So I have my rainbow baby. And, according to so many, her light shining on me should make my days all better. I read all about having the rainbow baby and heard from my friends how healing she would be.

But no one really talks about the flip side.

No one talks about looking at your rainbow and celebrating the shine but seeing reflected in it the shadow of what was lost. The darkness of the storm. The only reason the rainbow is referred to in such a way is because of the storm. They'd just be another child in the family. But they are the rainbow, the promise, blah blah blah.

My pregnancy was filled with dread. When would I stop feeling her? When would she die?

She failed her bio-physical profile ultrasound. I kept asking "but her heart is beating right?".  She wasn't moving, she wasn't responding to stimulation. Something was wrong. And I just knew she was on her way to meet Colton too.

We induced immediately. When I delivered her she was blue, no cries. The cord was double wrapped around her neck. Very quickly my OB unwrapped the cord and she cried. I think. Maybe? I don't even remember. I do remember feeling guarded. Feeling a wall. A protective barrier. She was perfect, and beautiful, and ... alive.

But Colton was still dead.

See, the rainbow was there but she was shining through the cloud in the room. The thundering, deafening, pouring rain cloud. And this little rainbow, this little shining beacon in that cloud. Everyone else was celebrating, happy, and I was .... detached. Feeling the ache of the storm, the darkness, the memory of what was lost before. Seeing her held up and pink and alive in the doctors hands. And seeing the dark room, the lifeless body, the silence of when he held Colton just the same. Two wrinkles in time, paralleling in that moment. Torturing me and blessing me all at once.

Every milestone is so bittersweet. Would Colton have crawled at the same age? Would he have had a tooth sooner than Delaney's perpetual teething-with-no-results? Would he be so close to walking?

More painfully ... would he have her beautiful golden brown locks? Her piercing blue eyes? Would his laugh sound the same? What about that smile? Would he have a dimple too?
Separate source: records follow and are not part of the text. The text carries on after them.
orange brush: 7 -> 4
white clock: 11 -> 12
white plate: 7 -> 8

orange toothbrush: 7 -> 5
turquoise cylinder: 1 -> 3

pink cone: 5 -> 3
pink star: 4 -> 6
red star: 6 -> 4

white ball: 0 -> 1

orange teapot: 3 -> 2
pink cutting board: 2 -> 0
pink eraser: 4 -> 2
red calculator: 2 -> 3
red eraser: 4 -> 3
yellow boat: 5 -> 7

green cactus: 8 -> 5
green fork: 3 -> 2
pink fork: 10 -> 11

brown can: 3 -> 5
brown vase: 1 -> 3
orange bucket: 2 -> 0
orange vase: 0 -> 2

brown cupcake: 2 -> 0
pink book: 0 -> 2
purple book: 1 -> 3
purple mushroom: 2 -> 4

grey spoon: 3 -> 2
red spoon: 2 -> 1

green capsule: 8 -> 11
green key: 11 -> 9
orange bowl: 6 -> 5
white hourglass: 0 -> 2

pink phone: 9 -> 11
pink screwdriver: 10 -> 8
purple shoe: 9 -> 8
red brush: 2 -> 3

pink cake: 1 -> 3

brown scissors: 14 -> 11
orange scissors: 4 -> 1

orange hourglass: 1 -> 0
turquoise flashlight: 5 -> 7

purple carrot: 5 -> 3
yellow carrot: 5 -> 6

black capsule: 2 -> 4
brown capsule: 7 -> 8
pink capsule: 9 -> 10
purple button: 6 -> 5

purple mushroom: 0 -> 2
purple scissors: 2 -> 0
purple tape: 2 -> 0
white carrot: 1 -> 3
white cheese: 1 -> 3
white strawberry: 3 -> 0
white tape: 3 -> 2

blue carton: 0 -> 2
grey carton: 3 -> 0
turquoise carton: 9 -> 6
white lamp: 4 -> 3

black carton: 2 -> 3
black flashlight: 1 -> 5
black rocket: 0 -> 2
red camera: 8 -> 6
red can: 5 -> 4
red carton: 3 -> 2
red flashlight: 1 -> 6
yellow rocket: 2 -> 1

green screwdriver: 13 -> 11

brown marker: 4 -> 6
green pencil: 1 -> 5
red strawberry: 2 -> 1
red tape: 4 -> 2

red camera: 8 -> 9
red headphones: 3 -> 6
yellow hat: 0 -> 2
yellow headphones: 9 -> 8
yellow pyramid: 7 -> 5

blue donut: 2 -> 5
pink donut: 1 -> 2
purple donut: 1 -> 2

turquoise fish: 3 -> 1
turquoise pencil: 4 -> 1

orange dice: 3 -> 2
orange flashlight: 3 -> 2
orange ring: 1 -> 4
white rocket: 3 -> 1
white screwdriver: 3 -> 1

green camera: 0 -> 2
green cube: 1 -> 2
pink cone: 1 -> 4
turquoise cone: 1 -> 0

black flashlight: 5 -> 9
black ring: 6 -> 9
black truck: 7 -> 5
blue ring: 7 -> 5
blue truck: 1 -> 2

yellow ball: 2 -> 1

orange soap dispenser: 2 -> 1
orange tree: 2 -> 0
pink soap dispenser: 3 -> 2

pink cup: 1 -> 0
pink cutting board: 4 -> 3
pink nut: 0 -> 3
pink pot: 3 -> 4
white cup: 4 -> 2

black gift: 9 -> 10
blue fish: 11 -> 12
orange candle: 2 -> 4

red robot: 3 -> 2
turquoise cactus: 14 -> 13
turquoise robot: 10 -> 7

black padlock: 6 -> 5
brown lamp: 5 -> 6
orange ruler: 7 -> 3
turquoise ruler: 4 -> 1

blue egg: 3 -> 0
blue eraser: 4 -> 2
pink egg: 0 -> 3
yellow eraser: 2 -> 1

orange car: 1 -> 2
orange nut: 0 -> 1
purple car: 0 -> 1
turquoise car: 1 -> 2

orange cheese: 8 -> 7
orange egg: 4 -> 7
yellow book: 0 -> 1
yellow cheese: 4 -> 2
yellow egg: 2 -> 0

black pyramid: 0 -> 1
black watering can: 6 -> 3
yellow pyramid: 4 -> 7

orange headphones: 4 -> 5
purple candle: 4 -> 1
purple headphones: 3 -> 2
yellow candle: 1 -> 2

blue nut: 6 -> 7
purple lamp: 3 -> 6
Would his eyes dance with excitement and joy? Would he be as curious and adventurous and outspoken? Would he love making music and dancing at the slightest sound of a tune? Would he ......................

I rock Delaney in Colton's rocking chair every night. It's still Colton's rocking chair in my mind and heart. She's borrowing the space. She sleeps in his crib.

And the guilt I feel for this? Immense. Overwhelming. Crushing.

She is worth her own identity. She's worth her own life. She's worth being celebrated and loved without the comparison. Without the longing for knowledge of who her brother would have been.

And yet she's Colton's rainbow. She's a promise. Right? A promise of what though?

The pain isn't gone. It's not lessened..  Sometimes it's even magnified.

And the guilt for feeling this way. A punch into the gut. A feeling of failing another child, just in a different way. Failing to be able to give her untainted love. To give her an individual assessment and appreciation.

I love her so much, so I hate feeling this way. I hate feeling like she's a reminder of all I lost. I want to just love her. Just enjoy her. I don't want to cry when I rock her in the middle of the night, longing to know who Colton would be, longing to have held him and rocked him in his chair.

I want to be her rainbow. I want to heal so that she never feels like a shadow. So she knows she's Delaney. And she's wanted and loved and treasured.

Not as the rainbow baby, but as my baby.